Today I started ‘The Cleft’ by Doris Lessing. The difference between her writing and the other authors aforementioned is marked but difficult for me to put into words not being a professor of Eng. Lit.. She isn’t a self-consciously ‘literary’ writer; there’s no artifice, just straightforward story telling, but she always has a point to make or an idea to explore, this time the difference between men and women, and the effect they have on each other. The blurb says: “Imagine a mythical society free from sexual intrigue, free from petty rivalries, a society free from men.’  Difficult to imagine, and even more difficult to imagine a writer pulling this off in a credible way.
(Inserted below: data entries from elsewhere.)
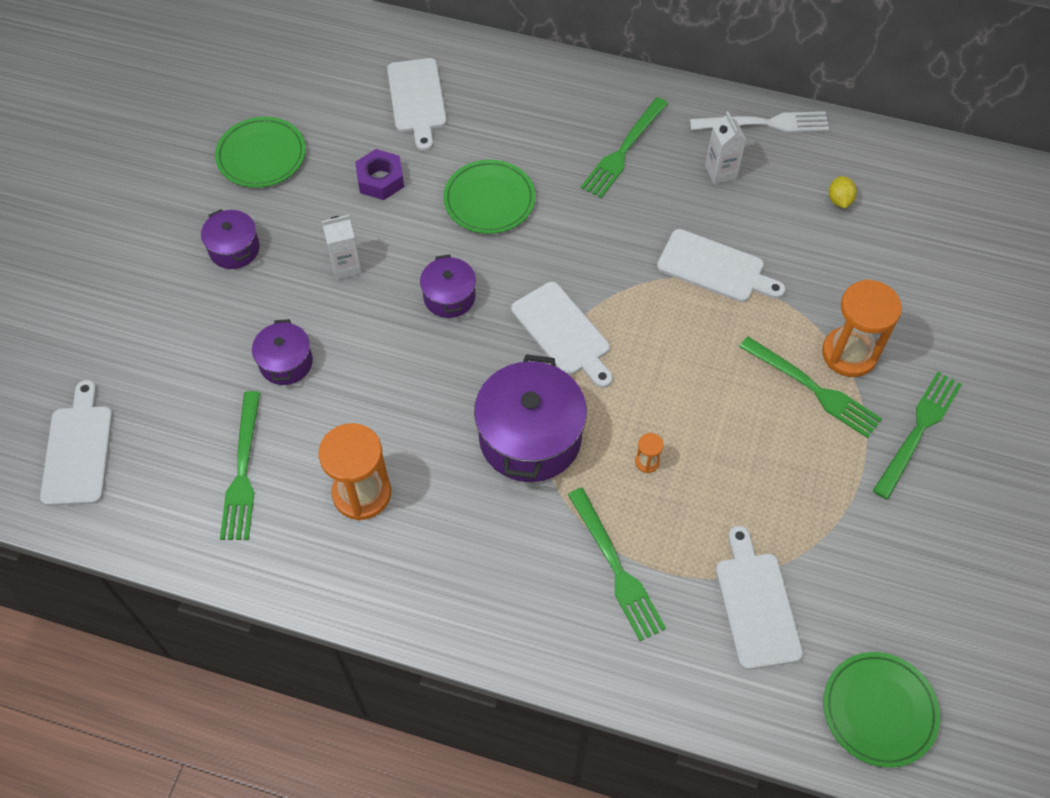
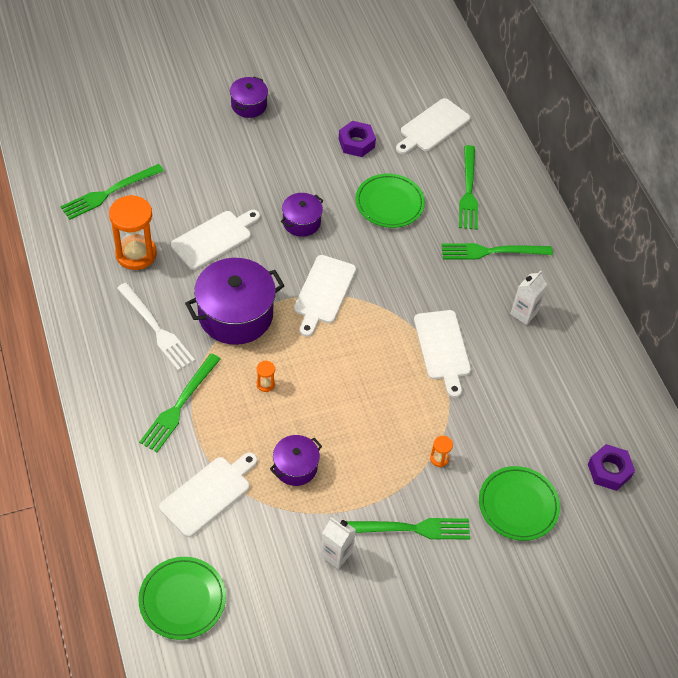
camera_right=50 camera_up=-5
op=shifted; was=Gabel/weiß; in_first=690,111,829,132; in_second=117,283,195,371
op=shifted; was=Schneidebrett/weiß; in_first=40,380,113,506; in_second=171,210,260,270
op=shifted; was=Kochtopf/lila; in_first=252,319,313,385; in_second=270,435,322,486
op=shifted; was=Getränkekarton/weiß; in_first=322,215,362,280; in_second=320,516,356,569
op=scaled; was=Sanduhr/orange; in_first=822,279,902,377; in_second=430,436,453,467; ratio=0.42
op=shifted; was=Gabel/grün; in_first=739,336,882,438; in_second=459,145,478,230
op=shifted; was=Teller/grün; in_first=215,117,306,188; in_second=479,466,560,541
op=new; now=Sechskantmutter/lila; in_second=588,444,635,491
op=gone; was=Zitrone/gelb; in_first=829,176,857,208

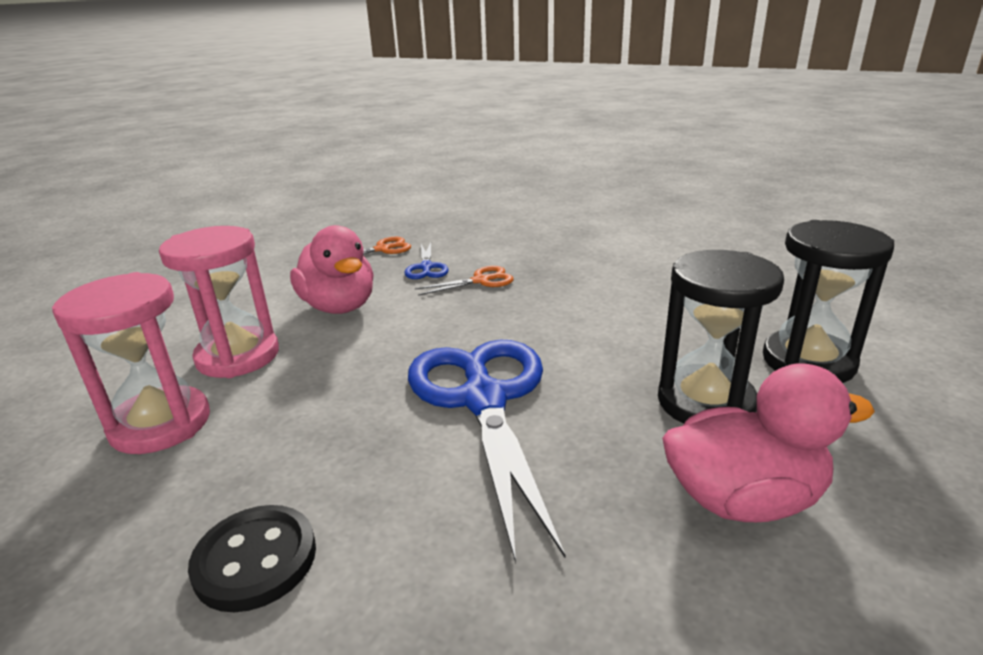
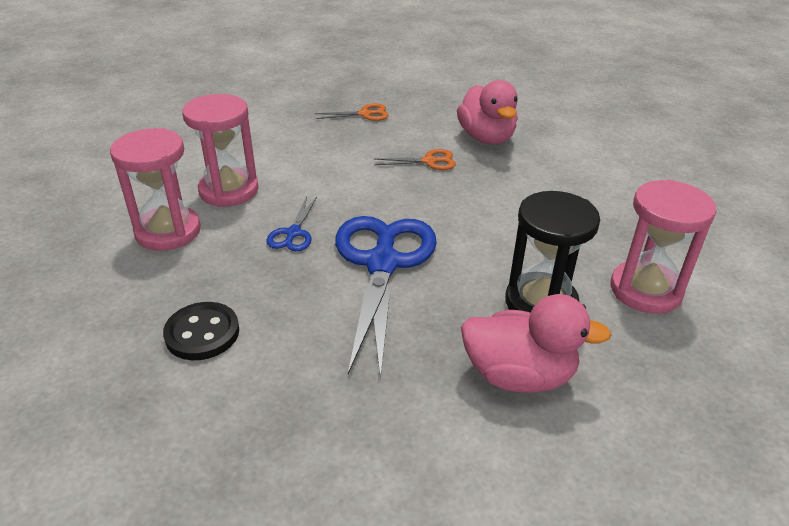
camera_right=15 camera_up=10
op=shifted; was=Schere/blau; in_first=404,242,449,279; in_second=266,197,317,251
op=shifted; was=Ente/rosa; in_first=290,225,374,314; in_second=457,80,518,144
op=repainted; was=Sanduhr/schwarz; now=Sanduhr/rosa; in_first=763,220,894,383; in_second=610,180,717,314

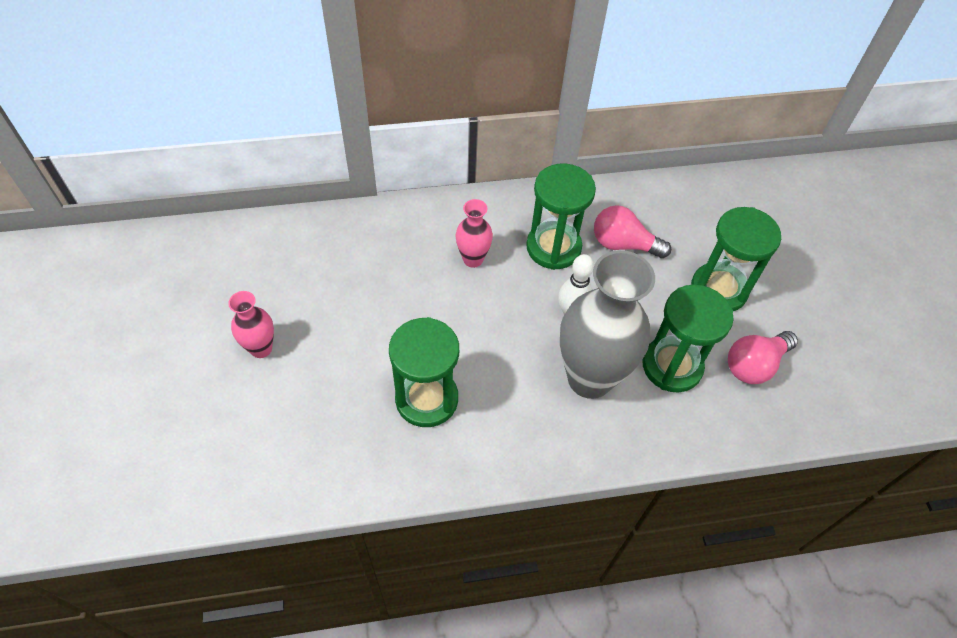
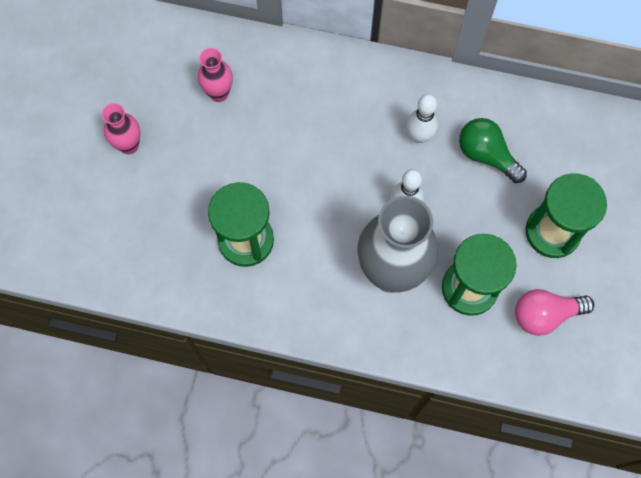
camera_right=25 camera_up=15
op=shifted; was=Vase/rosa; in_first=456,199,493,268; in_second=198,48,233,102
op=swapped; was=Sanduhr/grün; now=Bowlingkegel/weiß; in_first=526,164,596,270; in_second=406,94,438,143
op=repainted; was=Glühbirne/rosa; now=Glühbirne/grün; in_first=594,205,671,258; in_second=459,118,527,183

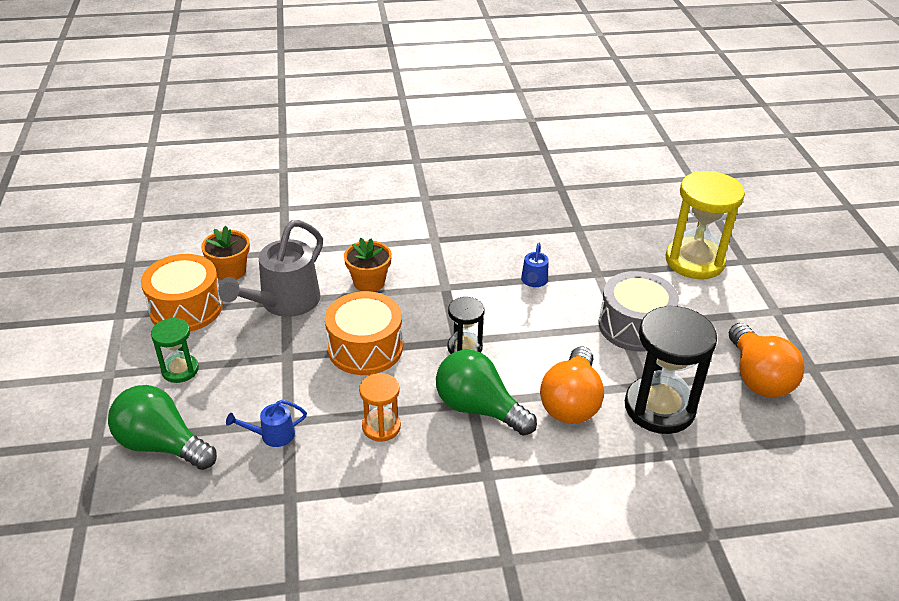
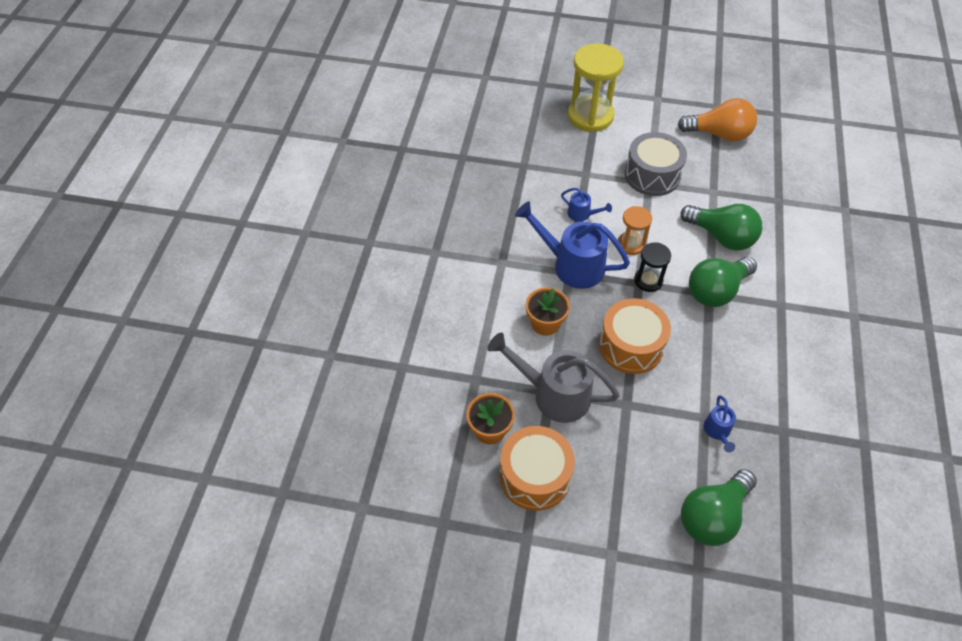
camera_right=-70 camera_up=15
op=rotated; was=Gießkanne/grau; in_first=218,220,323,317; in_second=487,333,620,423; clockwise=150
op=new; now=Gießkanne/blau; in_second=515,202,630,289
op=shifted; was=Sanduhr/orange; in_first=359,373,401,442; in_second=618,206,652,255
op=repainted; was=Glühbirne/orange; now=Glühbirne/grün; in_first=540,347,604,424; in_second=680,204,762,251
op=gone; was=Sanduhr/grün; in_first=151,318,199,383
op=gone; was=Sanduhr/schwarz; in_first=625,305,717,434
Her own foreword sums up better her interest in the creation and the exploration of a myth:

‘In a recent scientific article it was remarked that the basic and primal human stock was probably female and that males came along later, as a kind of cosmic afterthought.’ I cannot believe this as a trouble-free event.’

I’d like to quote more but the laws of copyright probably should be observed.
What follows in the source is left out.